Hoje [3/10/2018] marca o 25º aniversário da Batalha de Mogadíscio, e hoje no blog falamos com Leigh Neville sobre seu livro Day of the Rangers e como a famosa batalha moldou e influenciou as forças armadas dos EUA durante a Guerra Global ao Terror.
“A batalha teve um profundo efeito nas forças armadas e, em particular, nas unidades de operações especiais. De coisas relativamente diretas como garantir que cada soldado tenha armaduras corporais eficazes com placas dianteiras e traseiras até algumas idéias genuinamente revolucionárias que mantiveram vivos soldados feridos no Afeganistão e no Iraque, você poderia quase preencher um livro apenas com as lições aprendidas em 3 e 4 de outubro de 1993,” Neville diz.
“A Força Delta sempre esteve na vanguarda da pesquisa e desenvolvimento de armas de pequeno porte e equipamentos que influenciaram outras forças de operações especiais e, eventualmente, o exército “verde” maior. Por exemplo, eles foram os primeiros a usar as modernas óticas de combate aproximado, como a família Aimpoint de miras de ponto vermelho que aceleram significativamente a aquisição de alvos em detrimento das tradicionais miras de ferro. Eles também foram os primeiros a adotar as primeiras miras a laser de infravermelho, visíveis apenas através de óculos de visão noturna.”
“Ambos os equipamentos foram amplamente adotados pelo Regimento Ranger na esteira da batalha de Mogadíscio e no início da Guerra ao Terror, eles eram de uso padrão nas forças armadas dos EUA. A Delta também havia colocado muita ênfase no tiro à curta distância e arrombamentos em um ambiente urbano – ambas habilidades que logo foram incorporadas ao treinamento Ranger após Mogadíscio.”

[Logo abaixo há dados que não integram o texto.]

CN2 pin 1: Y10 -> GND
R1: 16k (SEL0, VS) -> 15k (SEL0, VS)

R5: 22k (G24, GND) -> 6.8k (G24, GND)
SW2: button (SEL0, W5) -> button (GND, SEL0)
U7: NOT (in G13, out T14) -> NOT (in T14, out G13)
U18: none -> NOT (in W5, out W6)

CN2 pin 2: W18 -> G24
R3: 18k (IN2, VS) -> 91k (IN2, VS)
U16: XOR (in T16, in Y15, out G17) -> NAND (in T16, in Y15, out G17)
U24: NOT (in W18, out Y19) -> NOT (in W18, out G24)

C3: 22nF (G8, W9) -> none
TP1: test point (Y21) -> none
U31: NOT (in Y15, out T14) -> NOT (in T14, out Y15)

“O Regimento [Ranger] revisou especificamente seus programas de tiro de combate – eles desenvolveram um programa de tiro em quatro partes, que enfatizava o disparo sob stress, combate em ambiente confinado e a precisão nos cenários diurno e noturno. O arrombamento também se tornou uma habilidade muito mais difundida – os Rangers foram munidos de munição especial para suas escopetas de arrombamento e a carga de proximidade Ranger foi desenvolvida – um explosivo pequeno o suficiente para caber em um bolso de carga, mas poderoso o suficiente para derrotar a maioria das portas.”

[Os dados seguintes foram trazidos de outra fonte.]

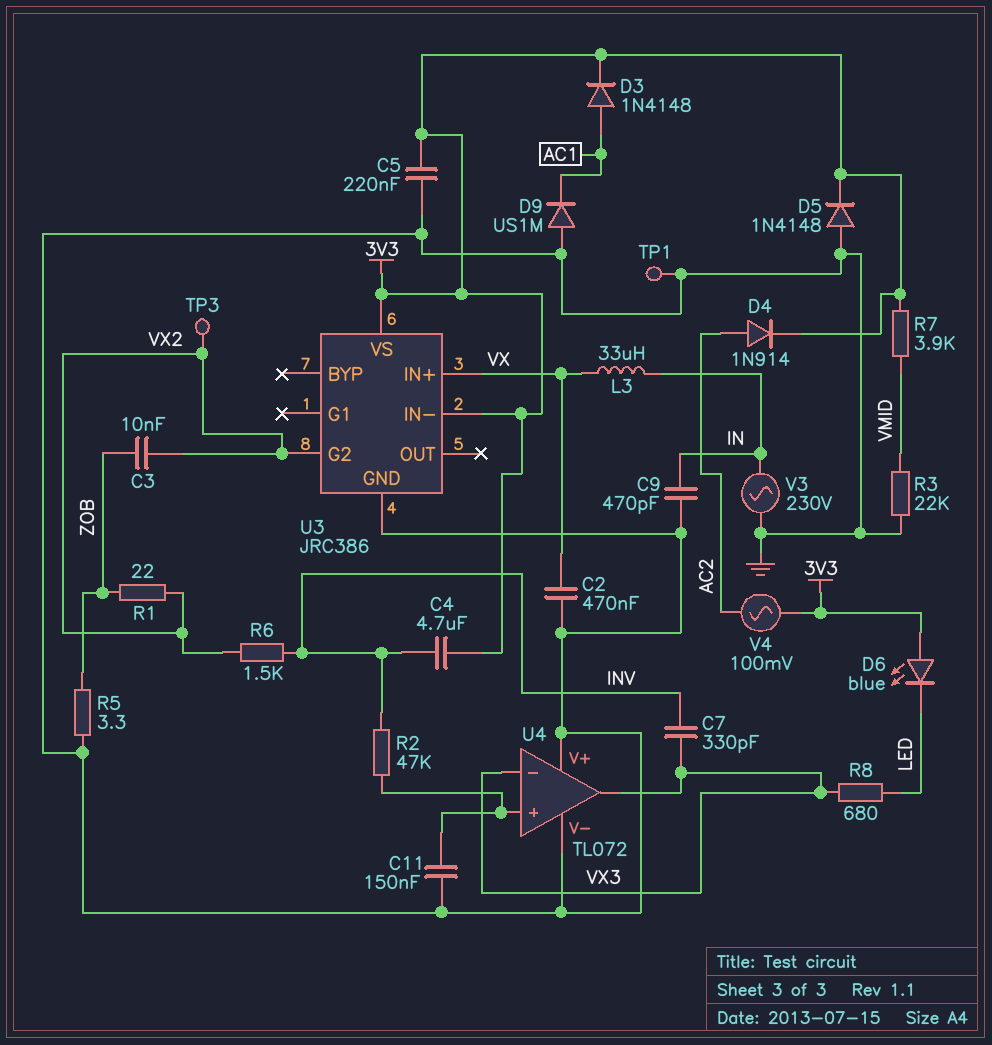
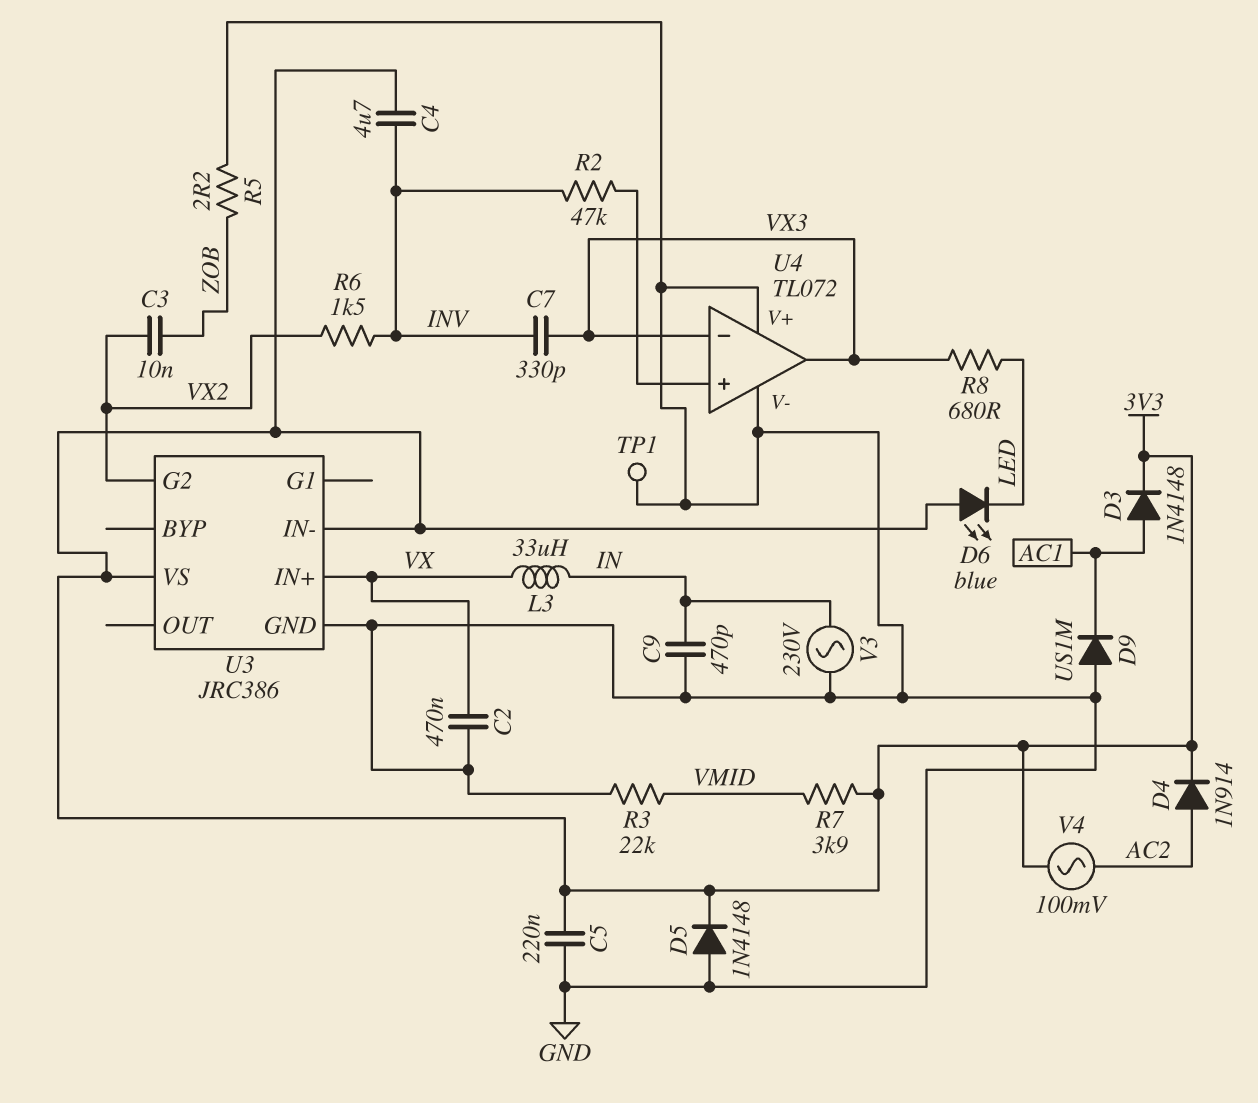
C11: 150nF (GND, U4/in+) -> none
R1: 22 (VX2, ZOB) -> none
R5: 3.3 (GND, ZOB) -> 2.2 (GND, ZOB)
TP3: test point (VX2) -> none

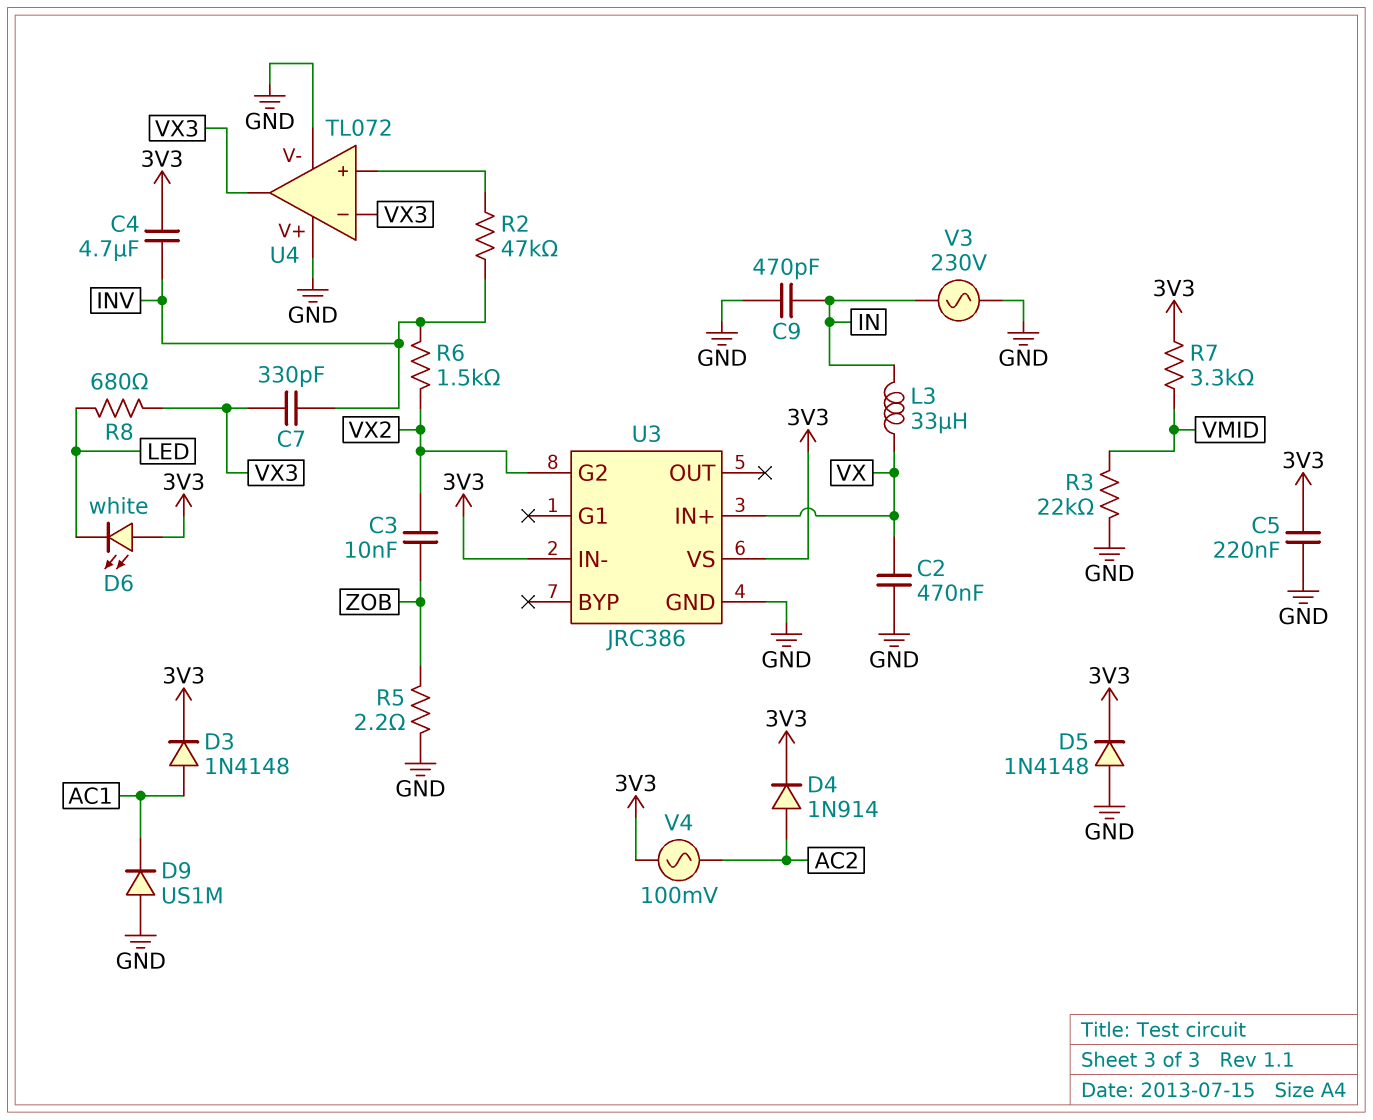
D6: LED blue (A 3V3, K LED) -> LED white (A 3V3, K LED)
R7: 3.9k (3V3, VMID) -> 3.3k (3V3, VMID)
TP1: test point (GND) -> none

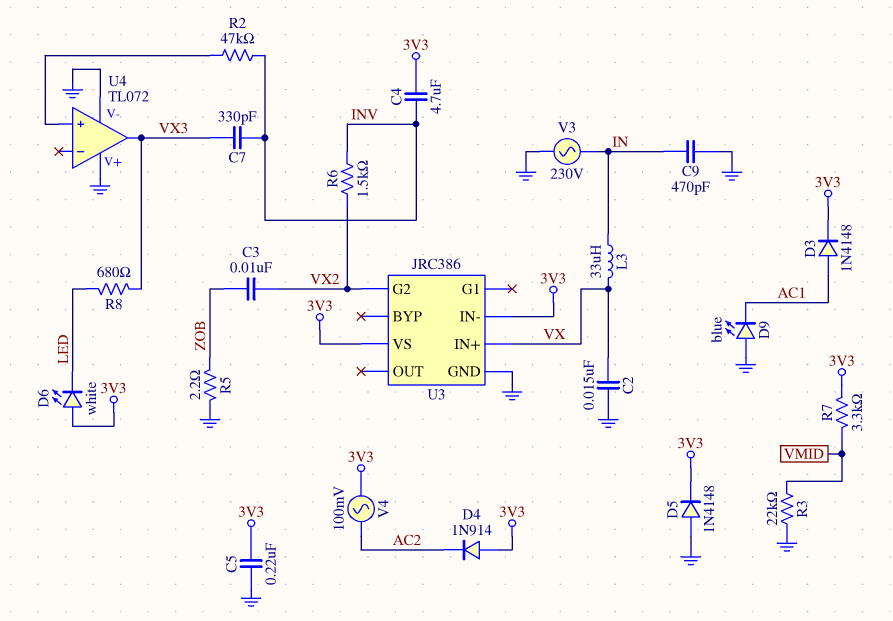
C2: 470nF (GND, VX) -> 15nF (GND, VX)
D4: diode 1N914 (A AC2, K 3V3) -> diode 1N914 (A 3V3, K AC2)
D9: diode US1M (A GND, K AC1) -> LED blue (A GND, K AC1)
U4 pin in-: VX3 -> none

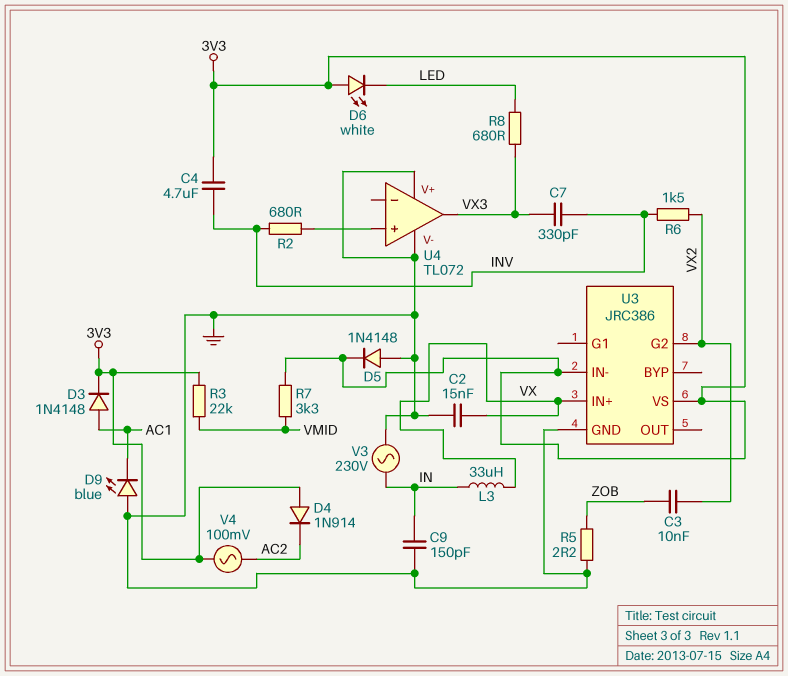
C5: 220nF (3V3, GND) -> none
C9: 470pF (GND, IN) -> 150pF (GND, IN)
R2: 47k (INV, U4/in+) -> 680 (INV, U4/in+)
R3: 22k (GND, VMID) -> 22k (3V3, VMID)

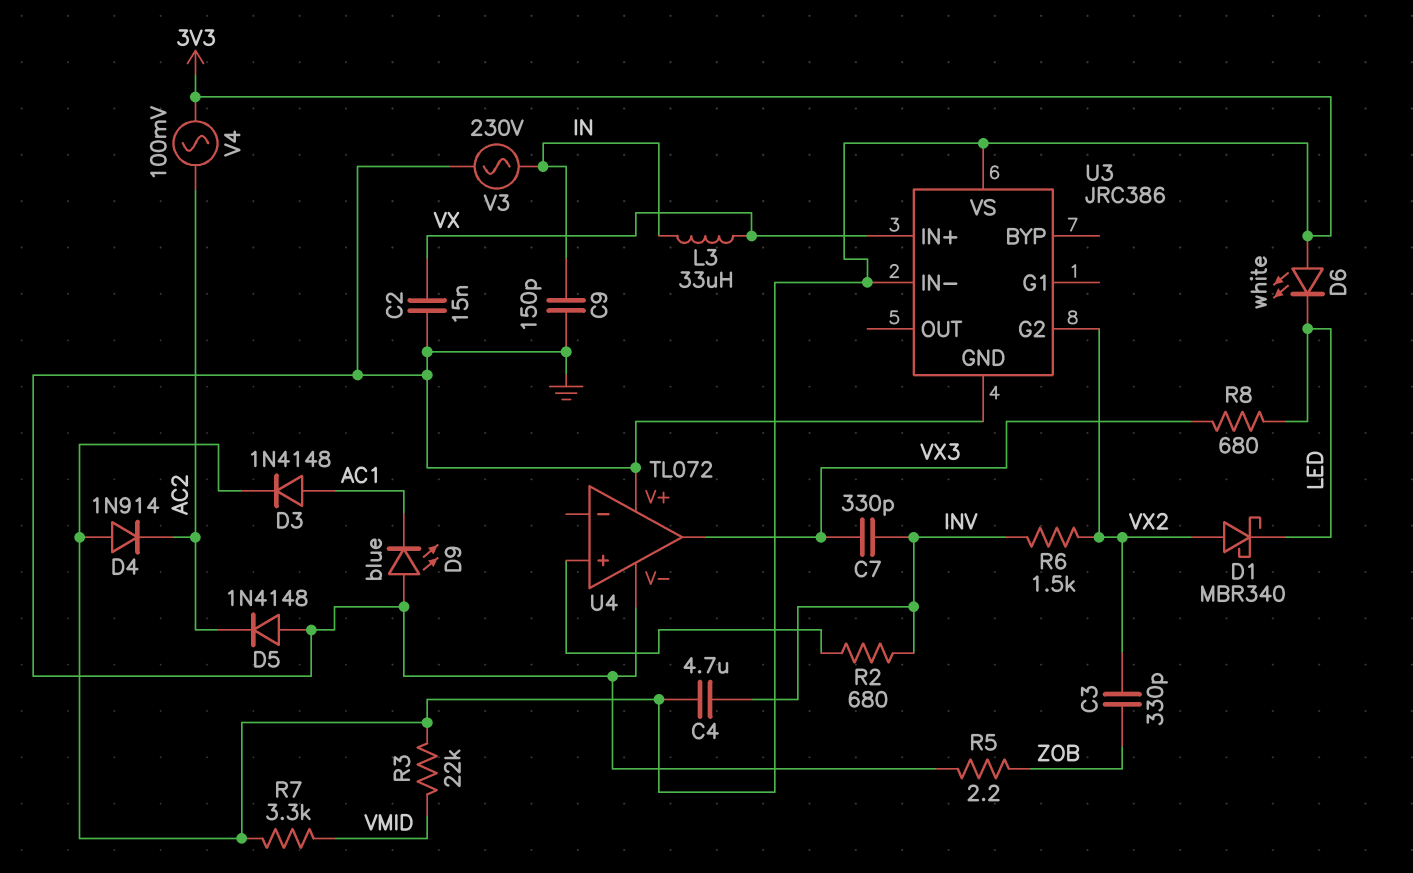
C3: 10nF (VX2, ZOB) -> 330pF (VX2, ZOB)
D1: none -> schottky MBR340 (A VX2, K LED)
D5: diode 1N4148 (A GND, K 3V3) -> diode 1N4148 (A GND, K AC2)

“Os médicos Ranger, SEAL e Delta, que eram veteranos da batalha, foram fundamentais na revisão dos cuidados com as baixas no campo de batalha. Um exemplo, diretamente da experiência de Mogadíscio, foi o desenvolvimento do Gancho Pronto para o Combate (Combat Ready Clamp), que funciona como um torniquete juncional para interromper o sangramento da artéria femoral. O uso generalizado de torniquetes em geral também foi um subproduto chave da batalha – agora cada soldado carrega pelo menos um e os projetos mais modernos são baseados no Torniquete de Aplicação de Combate (Combat Application Tourniquet) que, como o nome sugere, foi desenvolvido pela Delta (Grupo de Aplicações de Combate / Combat Applications Group é um nome de cobertura para a unidade) ou o equivalente do Regimento Ranger, o Torniquete Chave-Roquete Ranger (Ranger Ratchet Tourniquet),” Neville explica.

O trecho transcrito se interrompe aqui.